Article Text
Abstract
Objectives We recently formed AGRICOH, a consortium of agricultural cohort studies, offering the opportunity to investigate potential health effects of a wide range of occupational and environmental exposures coexisting in agriculture.
Methods and results AGRICOH is a consortium of 22 agricultural cohort studies initiated by US National Cancer Institute (NCI) and coordinated by International Agency for Research on Cancer (IARC) since October 2010. The consortium includes cohorts from 9 countries in 5 continents: South Africa (1), Canada (3), Costa Rica (2), USA (6), Korea (1), New Zealand (2), Denmark (1), France (3) and Norway (3). AGRICOH aspires to promote and sustain collaboration and pooling of data to investigate associations between a wide range of agricultural exposures (eg, pesticides, diesel exhausts, organic dust, inorganic dust, mycotoxins, endotoxins, viruses) and a wide range of health outcomes (eg, cancer, respiratory, neurologic, auto-immune diseases, as well as reproductive and allergic disorders and injuries), with a particular focus on associations that cannot easily be addressed in individual studies because of rare exposures (eg, use of infrequently applied pesticides) or relatively rare outcomes (eg, certain types of cancer, neurologic and auto-immune diseases).

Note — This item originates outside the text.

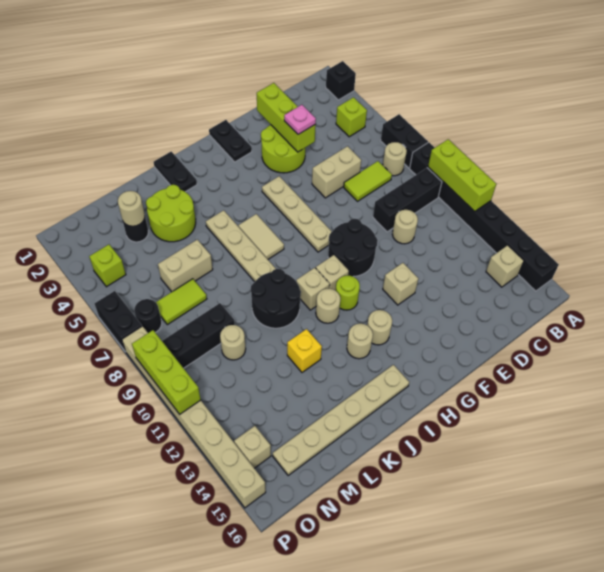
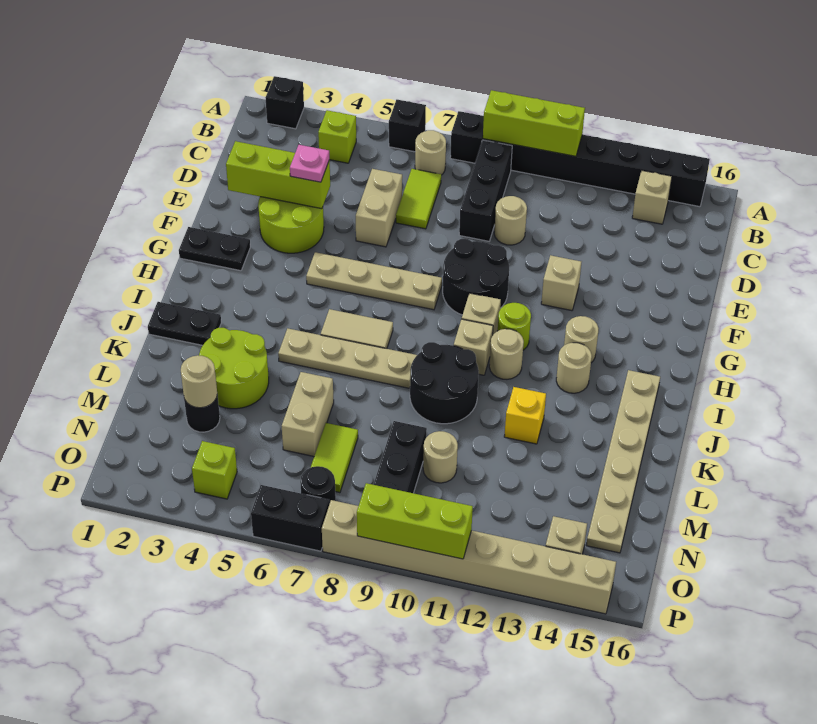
black brick A6:A7 level 1 -> black brick A6 level 1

To facilitate future projects need for data harmonisation is required and underway. Characteristics of cohorts integrating AGRICOH, the wide range of exposures data available, data harmonisation challenges and research concepts will be illustrated.
Conclusions AGRICOH represents a great resource for conducting validation of exposure assessment and etiologic studies in association with a wide array of exposures unique to, or showing the highest likelihood of exposure, in the agricultural setting.